Business overview and transformation

  • Operates 55 waste processing facilities and 12 landfills in Western Canada, plus facilities in North Dakota, focusing on oil and gas waste and metal recycling.

  • Shifted from drilling/completion services to recurring production-related and industrial waste streams, now 80% of revenue.

  • Merged with main competitor in 2021, then divested a third of acquired assets for CAD 1.1 billion, optimizing network and reducing debt.

  • Rebranded to Secure Waste Infrastructure in 2024 to reflect focus on recurring waste business and infrastructure.

  • Achieved industry-leading EBITDA margins of 34% and 11% revenue growth in the last year.

Regulatory and market environment

  • Operates in highly regulated markets with significant barriers to entry, benefiting from stringent permitting and high capital requirements.

  • Regulatory changes in Alberta and Saskatchewan mandate recurring asset retirement spending, increasing landfill volumes.

  • Market share in Western Canada is about 70%, with Waste Connections holding 20-30% after asset sales.

  • Competitive landscape favors price discipline and high returns over discounting.

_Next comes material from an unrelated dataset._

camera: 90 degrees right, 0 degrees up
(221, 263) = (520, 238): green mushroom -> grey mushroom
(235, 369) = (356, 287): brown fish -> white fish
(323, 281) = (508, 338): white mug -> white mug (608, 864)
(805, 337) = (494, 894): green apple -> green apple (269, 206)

Capital allocation and growth strategy

  • Aggressively repurchased 25% of outstanding shares and continues buybacks under NCIB, citing undervaluation.

  • Pursues both organic growth (CAD 75 million spend in 2024) and targeted M&A, especially in metal recycling.

  • Metal recycling business expanded through acquisitions, including a major Edmonton facility with a mega shredder, aiming for operational synergies.

  • Organic projects target 20% after-tax IRR, with long-term contracts and payback in 4-4.5 years.

  • Focus remains on core business segments and incremental growth, avoiding geographic or business line expansion.